Accordingly, the present disclosure further provides a method, a device, a computer equipment and a storage medium that can recognize and divide tables in a PDF file and transform the tables to other file formats.


SUMMARY

The present disclosure provides a method, a device, a computer equipment and a storage medium for processing tables in a PDF file that firstly parse start/end coordinates of all line sections according to path objects parsed from the PDF file, and then calculate all unit grids and divide different tables according to crosspoints of all line sections.


The present disclosure provides a method for transforming tables in a PDF file into a target document, including the steps of: parsing the PDF file to obtain coordinates of start points and end points of all transverse line sections and longitudinal line sections; obtaining coordinates of crosspoints of all line sections and recording coordinates of line sections that form the crosspoints; calculating all unit grids according to the coordinates of the crosspoints and the coordinates of the line sections; filling every character respectively into a corresponding unit grid according to character coordinates obtained in parsing the PDF file; and generating the target document.

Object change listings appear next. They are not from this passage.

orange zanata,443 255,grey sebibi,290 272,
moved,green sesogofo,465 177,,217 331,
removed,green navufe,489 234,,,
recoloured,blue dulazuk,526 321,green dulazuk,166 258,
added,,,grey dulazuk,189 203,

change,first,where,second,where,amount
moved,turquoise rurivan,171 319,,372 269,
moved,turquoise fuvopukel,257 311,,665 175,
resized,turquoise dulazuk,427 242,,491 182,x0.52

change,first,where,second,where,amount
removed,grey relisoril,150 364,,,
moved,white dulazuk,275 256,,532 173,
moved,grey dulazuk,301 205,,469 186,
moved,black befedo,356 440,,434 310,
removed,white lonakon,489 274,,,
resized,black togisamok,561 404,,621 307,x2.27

The present disclosure further provides a device for processing tables in a PDF file. The device includes a non-volatile storage medium, a memory and a processor. The non-volatile storage medium is configured to record a computer program. The memory is configured to provide environment for operations of the computer program in the non-volatile storage medium. The processor is configured to run the computer program to parse the PDF file, record coordinates of start points and end points of all transverse line sections and longitudinal line sections as well as character coordinates into the memory, calculate coordinates of crosspoints of all line sections and coordinates of line sections that form the crosspoints to be stored in the memory, calculate all grid units according to the coordinates of the crosspoints and the coordinates of the line sections, and fill every character respectively into a corresponding unit grid according to the character coordinates.

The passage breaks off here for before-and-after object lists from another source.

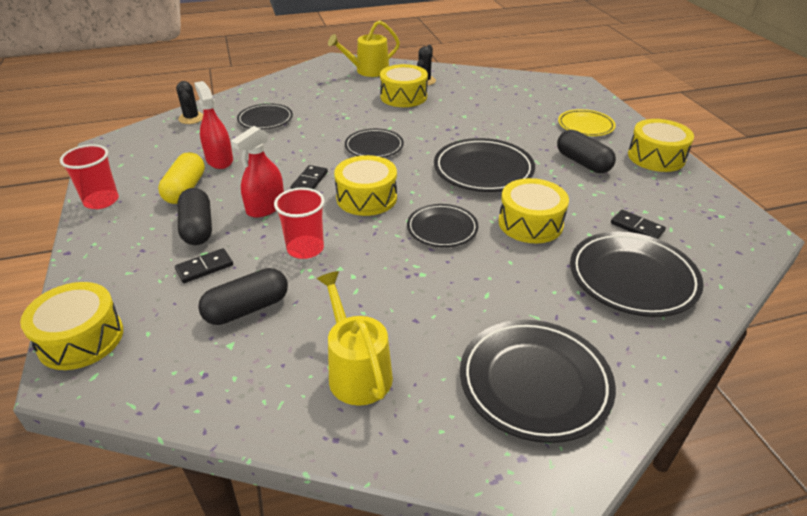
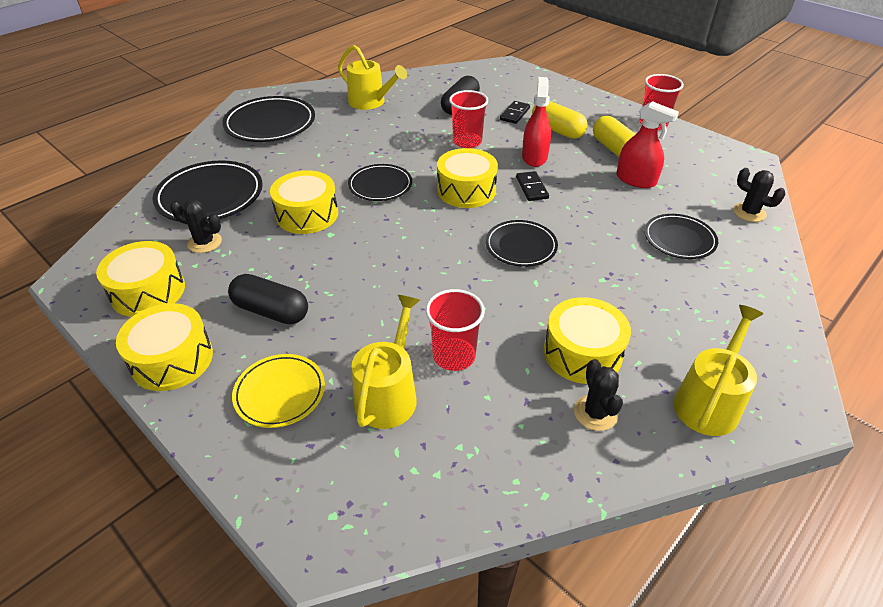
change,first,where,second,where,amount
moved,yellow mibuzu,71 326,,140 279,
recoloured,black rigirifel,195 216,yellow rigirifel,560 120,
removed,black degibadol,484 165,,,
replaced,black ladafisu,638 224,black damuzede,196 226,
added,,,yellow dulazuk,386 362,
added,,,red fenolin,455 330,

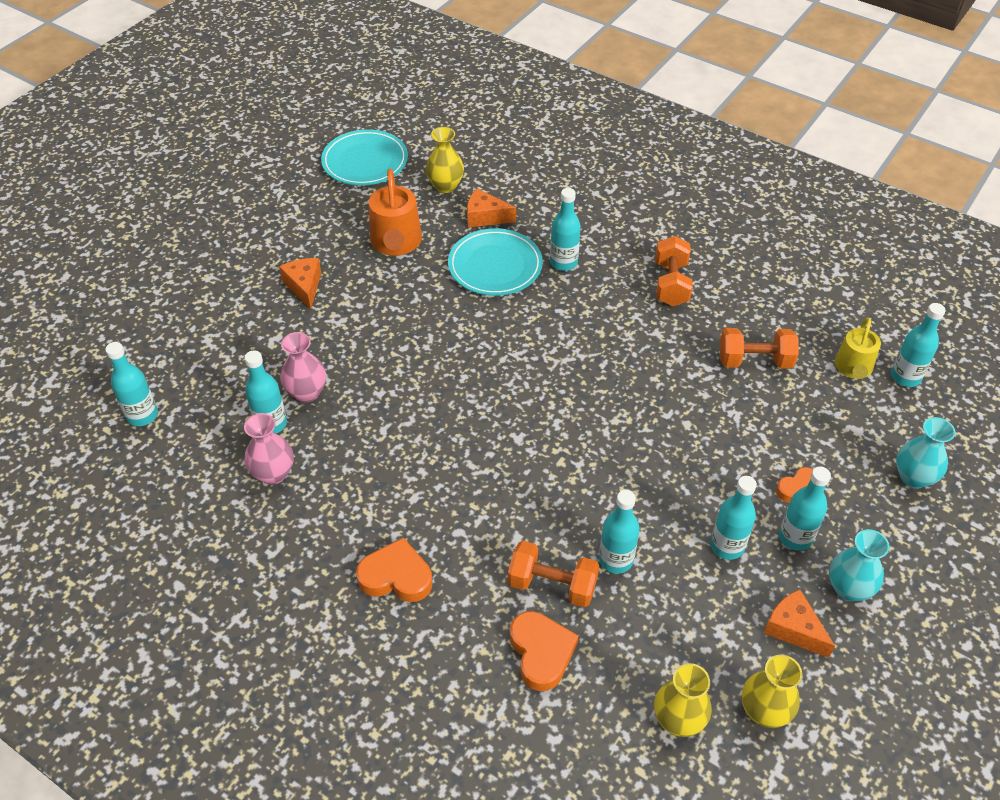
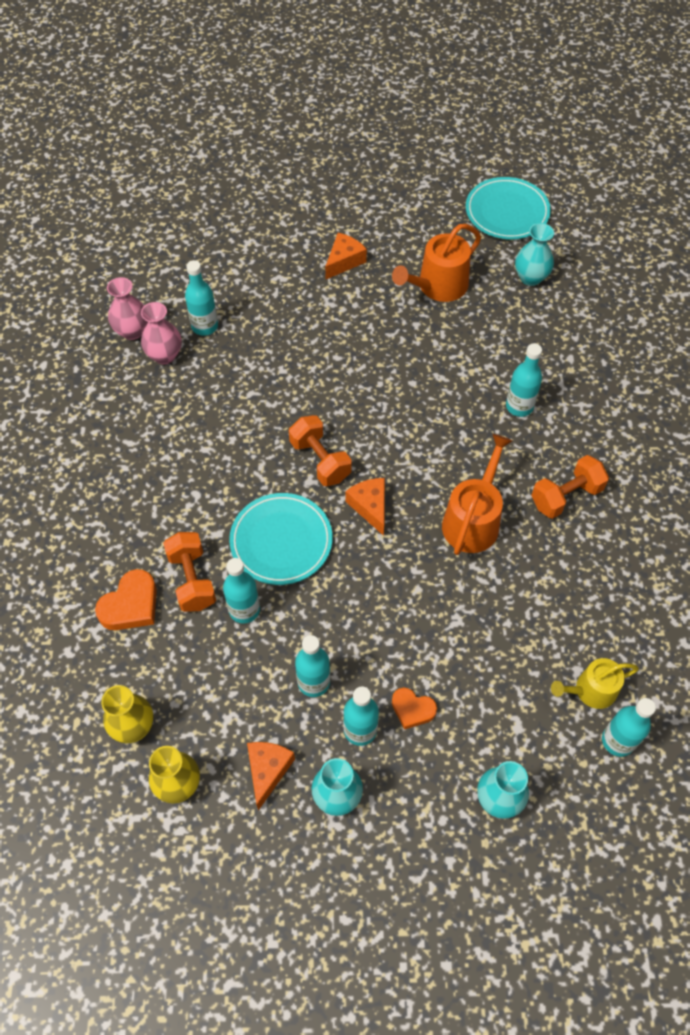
change,first,where,second,where,amount
removed,turquoise togisamok,131 384,,,
moved,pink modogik,303 367,,127 308,
removed,orange sefesisul,394 569,,,
recoloured,yellow modogik,445 160,turquoise modogik,534 254,
moved,turquoise degibadol,495 262,,281 539,
moved,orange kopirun,491 207,,365 507,
moved,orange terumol,759 348,,320 450,
added,,,orange dulazuk,477 494,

The present disclosure further provides a computer equipment including a storage device and a processor. The storage device is used to record a computer program. The processor is used to run the computer program in the storage device to execute the embodiment of a method for processing tables in a PDF file.

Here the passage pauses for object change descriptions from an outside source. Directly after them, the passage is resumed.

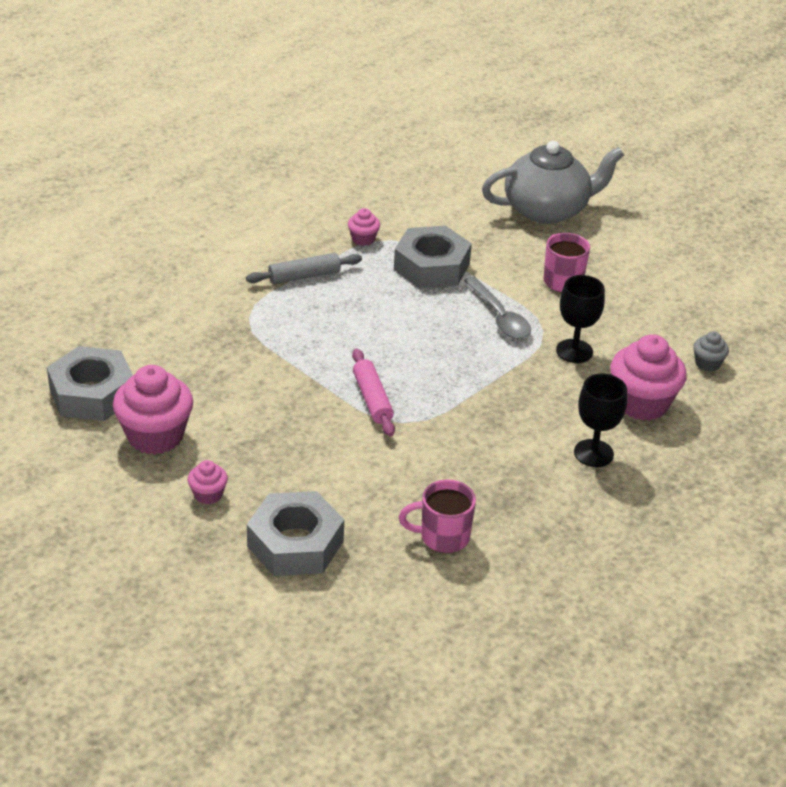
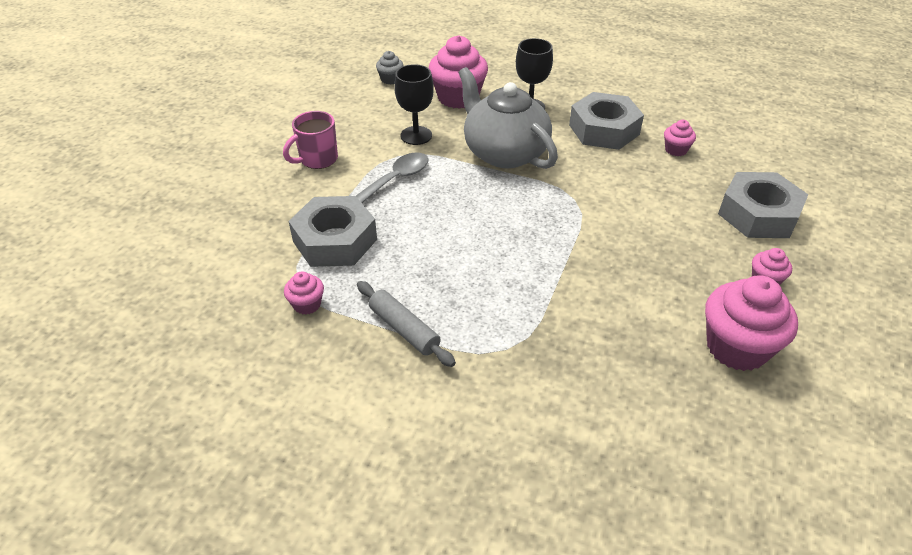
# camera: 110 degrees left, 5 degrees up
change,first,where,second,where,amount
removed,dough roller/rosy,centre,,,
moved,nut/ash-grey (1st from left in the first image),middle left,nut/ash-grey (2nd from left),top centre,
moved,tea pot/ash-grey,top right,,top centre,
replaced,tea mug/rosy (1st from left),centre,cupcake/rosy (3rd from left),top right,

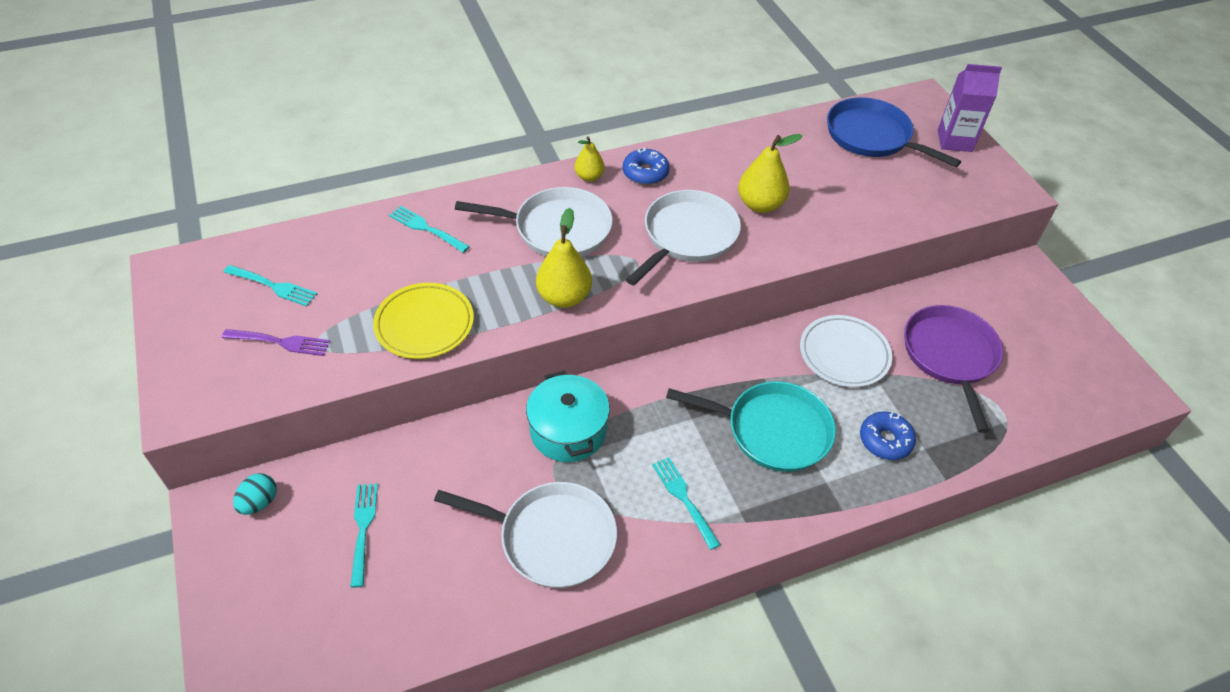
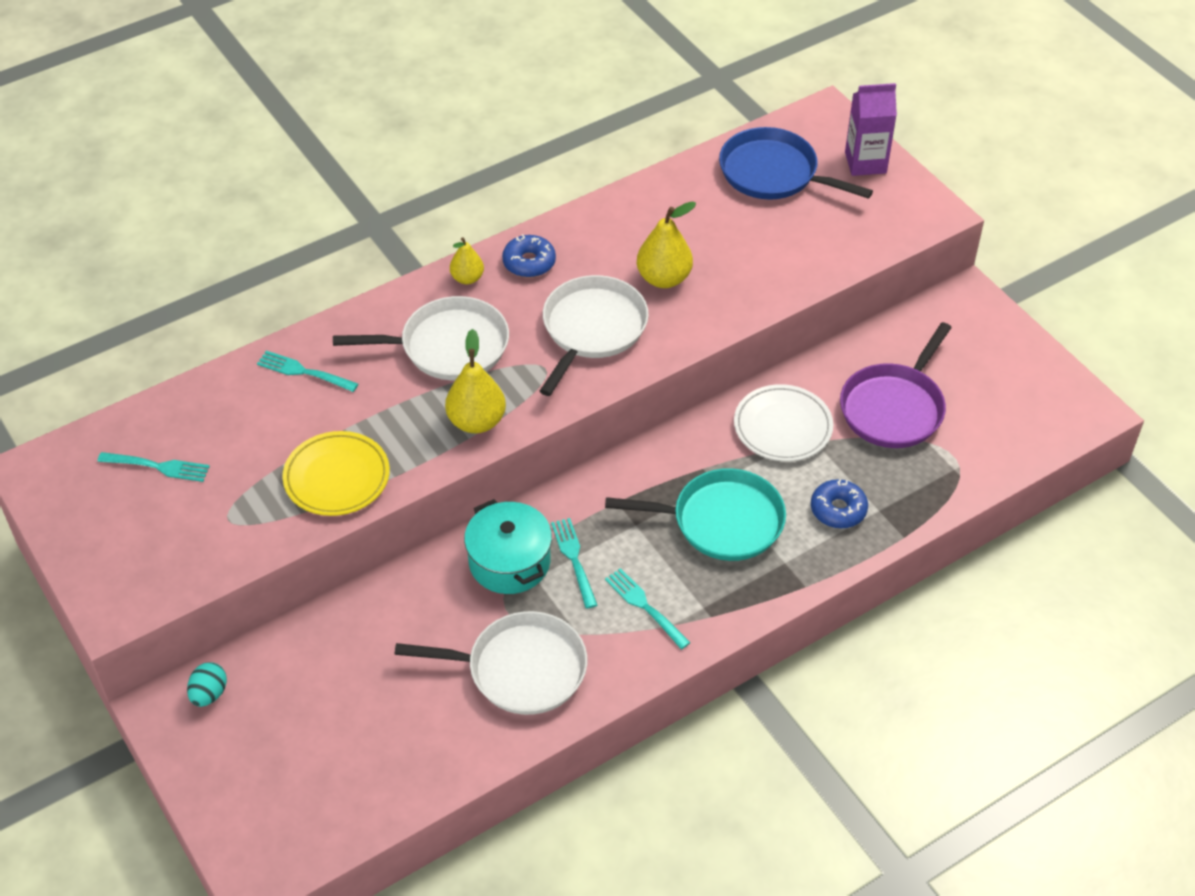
# camera: 10 degrees left, 0 degrees up
change,first,where,second,where,amount
removed,dinner fork/royal purple,middle left,,,
moved,dinner fork/aqua (2nd from left in the first image),bottom left,dinner fork/aqua (3rd from left),centre,
turned,pan/royal purple,middle right,,middle right,135 degrees counterclockwise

The present disclosure further provides a content accessible memory recorded with a computer program. The computer processor is run by a processor to implement the embodiment of a method for processing tables in a PDF file.





BRIEF DESCRIPTION OF DRAWINGS

Other objects, advantages, and novel features of the present disclosure will become more apparent from the following detailed description when taken in conjunction with the accompanying drawings.



FIG. 1 is a schematic block diagram of a computer equipment according to one embodiment of the present disclosure.



FIG. 2 is a flow chart of a method for processing tables in a PDF file according to one embodiment of the present disclosure.



FIGS. 3A to 3C are schematic diagrams of the Step S21 in FIG. 2.



FIG. 4 is a schematic diagram of the Step S22 in FIG. 2.



FIG. 5 is a schematic diagram of the Step S24 in FIG. 2.



FIGS. 6A and 6B are schematic diagrams of the Step S25 in FIG. 2.





DETAILED DESCRIPTION OF THE DISCLOSURE

It should be noted that, wherever possible, the same reference numbers will be used throughout the drawings to refer to the same or like parts.


One objective of the present disclosure is to provide a method for processing tables (including recognizing, dividing or the like) in a portable document format (PDF) file, and a device, a computer equipment and a content accessible memory using the same. The present disclosure further transforms the tables in the PDF file to a target document for being edited by a user.


Please refer to FIG. 1, it is a schematic block diagram of a computer equipment 100 according to one embodiment of the present disclosure. The computer equipment 100 is equipment capable of reading and/or transforming PDF files such as a desktop computer, a tablet computer or a notebook computer without particular limitations.


The computer equipment 100 includes a processor 11 and a storage device connected via a bus 14. The storage device includes a non-volatile storage medium 12 and a memory 13. The non-volatile storage medium 12 records an operating system (OS) 121 and a computer program 122. The computer program 122 includes programs for running a method of processing tables in a PDF file according to the embodiments of the present disclosure. The method is described by an example hereinafter.


The processor 11 includes, for example, a central processing unit (CPU) and/or a micro processing unit (MCU) that provides calculation and control capability to support operations of the computer equipment 100. Methods that the processor 11 runs the operating system 121 and the computer program 122 and accesses the memory 13 via the bus 14 are known to the art, and thus details thereof are not described herein.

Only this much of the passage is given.